A film still from Inextinguishable Fire / IDFA
A film still from Inextinguishable Fire / IDFA

Harun Farocki is the director of over a hundred films, an author, a film critic… Hold on. Yes, in part. But more so, he is the last Renaissance man, acting as a mediator between images, as well as sand in the gears of established systems.

An article about a director isn’t complete without biographical information, but Farocki’s story is mostly one of ideas. Harun el Osman Faroqhi, the son of an Indian doctor and a German journalist, born in the annexed Sudetenland in 1944, spent his childhood in India and Indonesia, and all of his subsequent life in Berlin.

Farocki is best known for his cinematic essays of the 1980s and 1990s, but his understanding of the world and cinema has its roots in discussions among West German leftist activists and theoreticians that took place in the 1960s and 1970s. In his early films, we see attempts to escape the dogmatism of workers’ cinema, an activist genre that involved little participation of workers themselves.

One of Farocki’s first projects, Something Self-Explanatory (1971), is a screen adaptation of Marx’s Kapital, undertaken before he had finished reading it. Returning to the times of the Weimar Republic, the director tries to reenact the intellectual and political conflicts that led to the rise of the Third Reich. Farocki’s entire generation would join in similar efforts. Having made one promising short, Farocki’s film school friend Holger Meins would disappear into the terrorist underground of the Red Army Faction, to appear on camera again only as a dead body after a hunger strike in prison. Another friend, Kristian Zelmer, would lay the foundations for Farocki’s approach to film criticism, focused not just on the action depicted in a film, but the ideology behind it. Zemler would later become the co-founder of the German Communist Party, the most dogmatic organization on the post-war left in Western Germany.

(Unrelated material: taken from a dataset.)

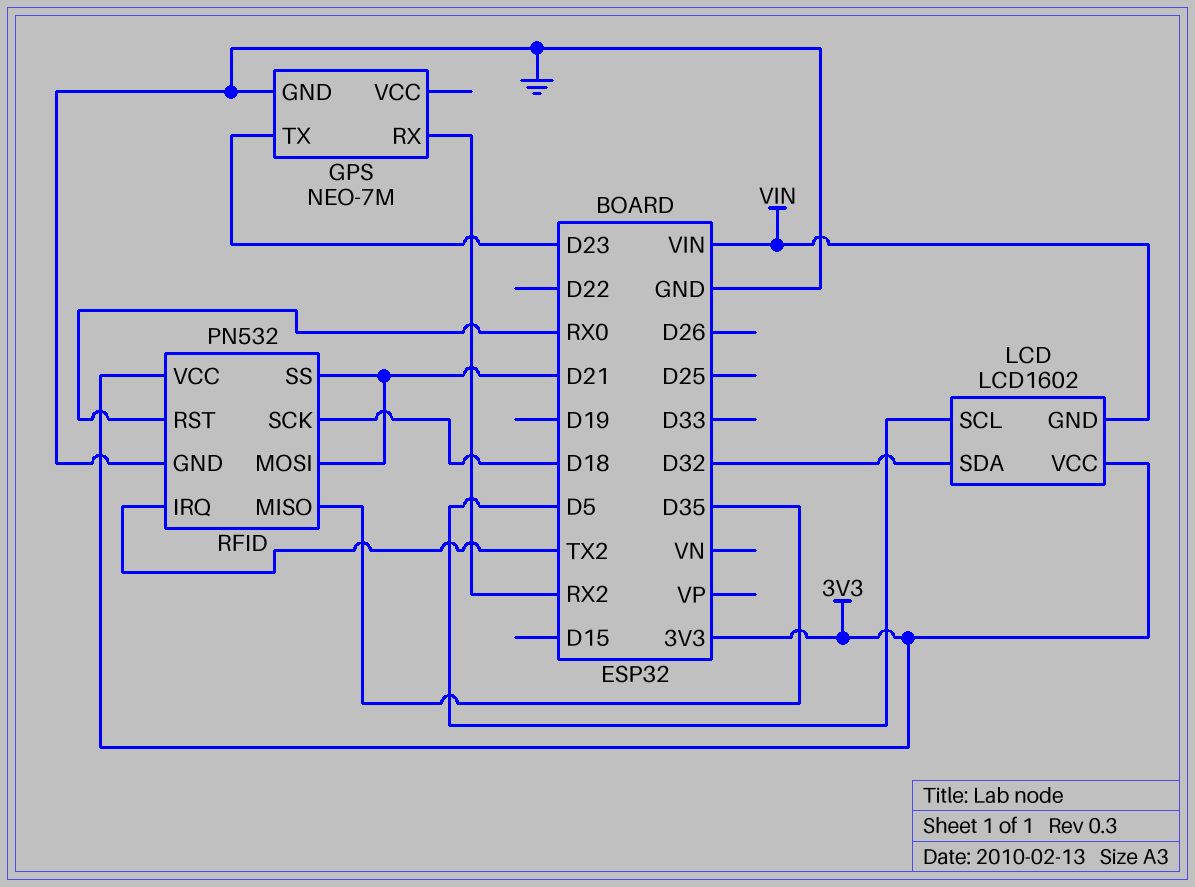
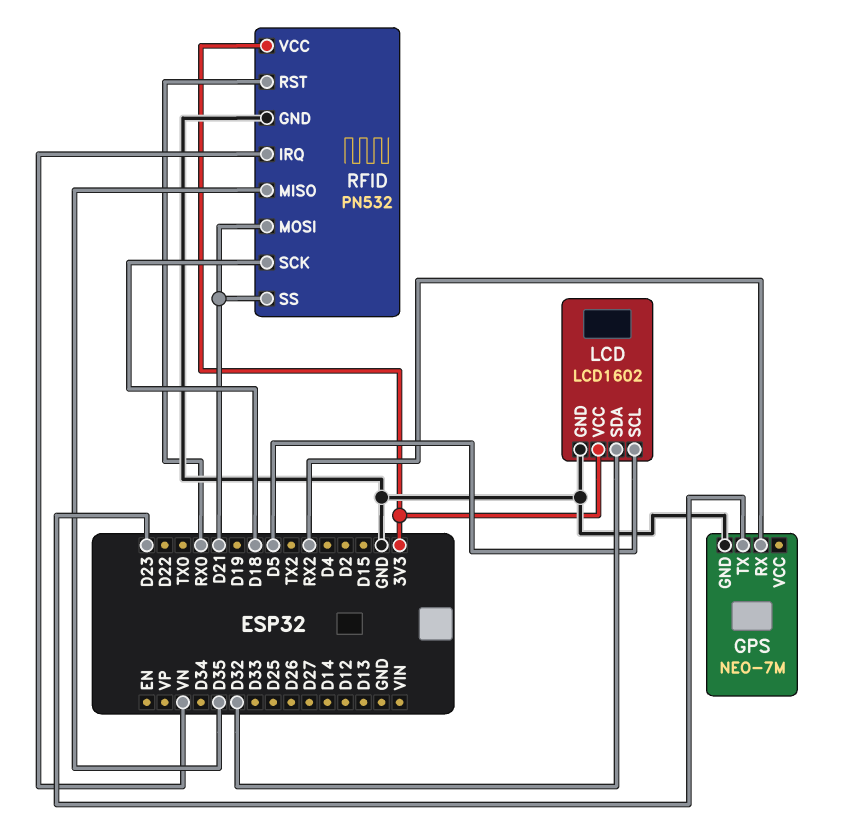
LCD pin GND: VIN -> GND
RFID pin IRQ: TX2 -> VN

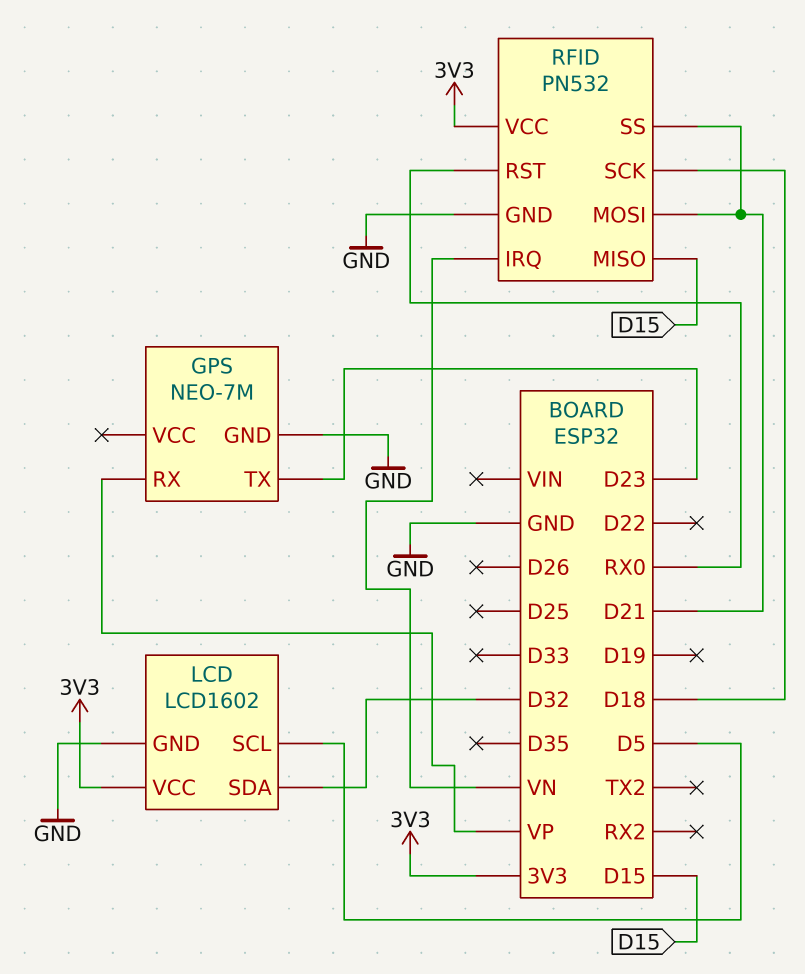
GPS pin RX: RX2 -> VP
RFID pin MISO: D35 -> D15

Farocki was self-taught, a master at synthesizing exotic knowledge and contradictory elements. Like nearly every autodidact, his thoughts and deeds were marked by excessiveness, harshness, and self-assurance. Expelled twice, in 1967 and 1969, from the newly established German Film and Television Academy for political activities, he would return in the late 1970s as a teacher. All of the materials collected in his many notebooks would be used in his films, as if he were running a waste-free production line at a factory (another source of fascination for Farocki).

Living on the island that was West Berlin, surrounded by the wall, Farocki belonged for most of his life to the artistic precariat, dependent on odd jobs and the good will of media editors. While he polemicized constantly about television as a form, it was the channels Westdeutscher Rundfunk, Südwestrundfunk, and 3sat that, under the leadership of giants of German post-war cinephilia like Werner Dütsch, enabled the production of most of Farocki’s films in the 1980s and 1990s. No influence on content, no influence on form.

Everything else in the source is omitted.